Saint Paul compares our bodies to a tent, “the tent that is our earthly home.” Like a canvas camping tent, over time our bodies fade, deteriorate, and fall apart. Our bodies are damaged by time, natural elements, and toxins. However, the real problem is—we are victims of the wages of sin. Eventually this tent is destroyed because the wages of sin is death.

Our body preaches sermons to us all the time. The effects of a cold, the ache of arthritis, overtaxed muscles, allergies, cancer, and the list of pains goes on and on. These are all sermons of Law. All these maladies preach that you are fragile and vulnerable and that this tent does not last forever. In this life your body takes a beating and makes you groan. Paul says: “in this tent we groan, longing to put on our heavenly dwelling” (2) which tells of an important distinction. If you groan because you think your body is the problem, you will despise and even curse the body God created for you. On the other hand, if you groan because the wages of sin and the toll it takes on your body is the problem, you will want to repent of your sin and trust Christ who by His forgiveness delivers you, body, and soul, from sin and death. As Christians we do not groan to be released from this body, we are eagerly waiting to be released from the burden of sin on it.

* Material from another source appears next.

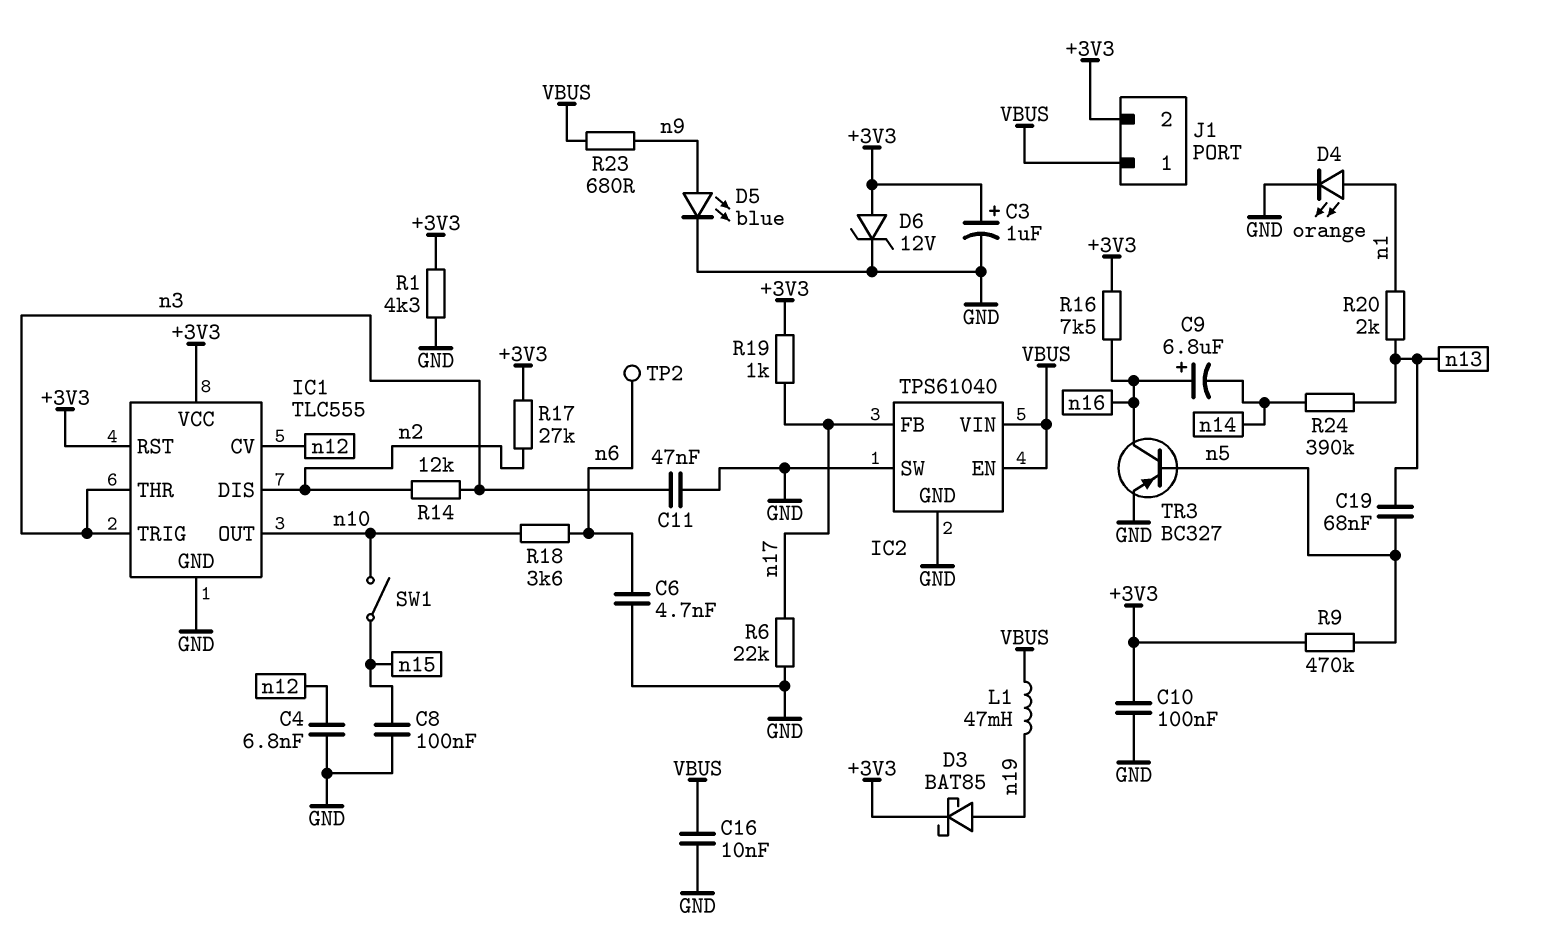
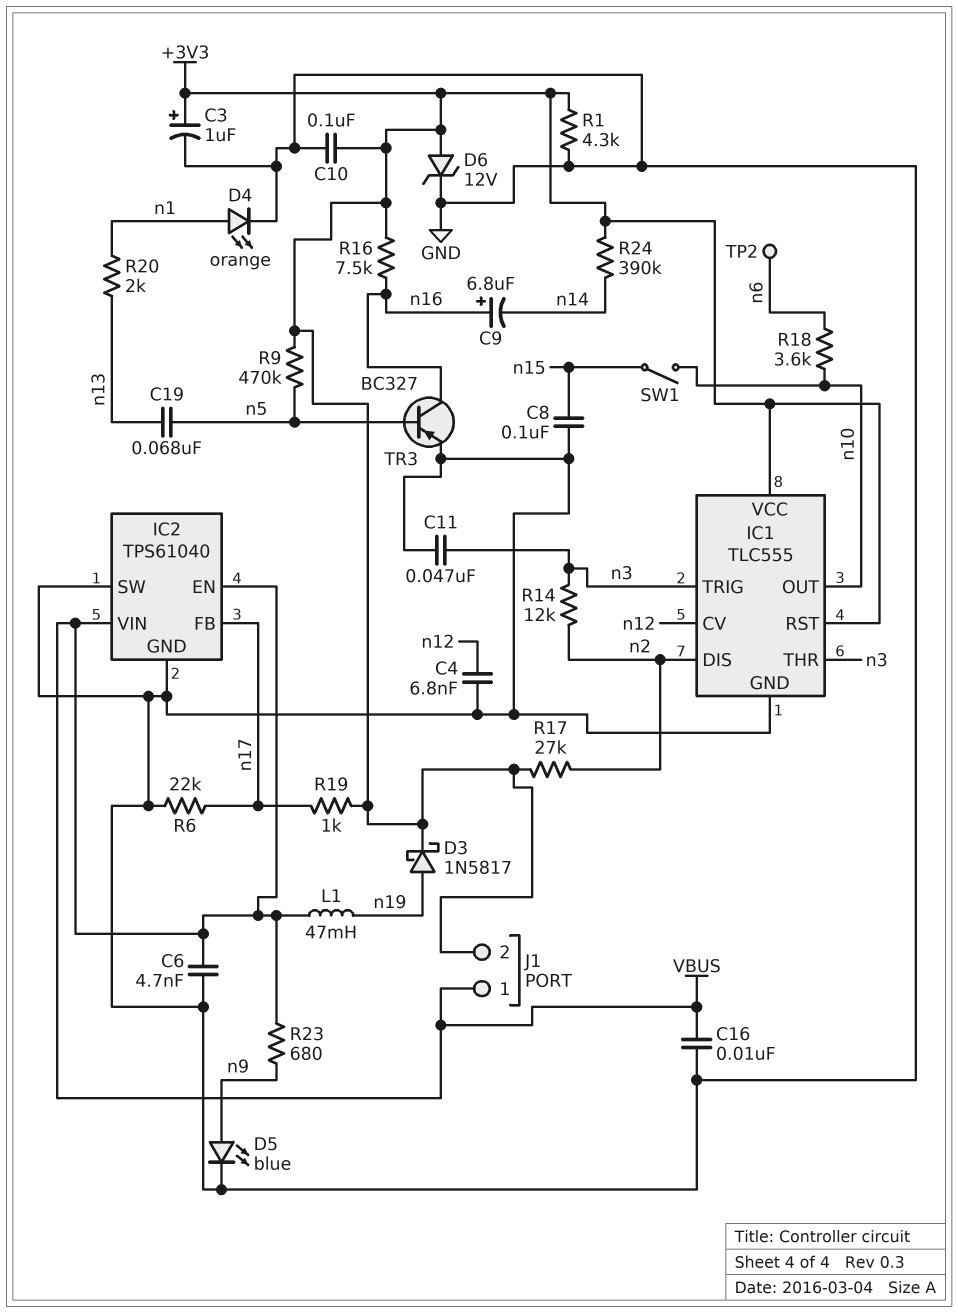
C6: 4.7nF (GND, n6) -> 4.7nF (GND, VBUS)
D3: schottky BAT85 (A n19, K +3V3) -> schottky 1N5817 (A n19, K +3V3)
R24: 390k (n13, n14) -> 390k (+3V3, n14)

In this passage, Paul assures us that the Holy Trinity is at work in you; God the Father has created your body, God the Son has redeemed your body, and now God guarantees that you will have eternal life in an eternal body with eternal good health by giving you His Holy Spirit (cf. verse 5). And since the Triune God is at work in you, Paul can say, “So we are always of good courage. We know that while we are at home in the body we are away from the Lord, for we walk by faith, not by sight” (7). In this present life, we do not see the Lord, but we can see the effects the wages of sin have on our bodies by the pills we take, the hearing aids, the eyeglasses…you may even see the smudge on the MRI that means trouble. But Paul says, “Yes, we are of good courage” (8a), because as Christians we know that Christ fully redeems us. That is how Christians live: we endure the trials looking forward to “the resurrection of the dead and the life of the world to come” when this earthly tent with all the afflictions, suffering, and sorrow will be “a house not made with hands, eternal in the heavens.”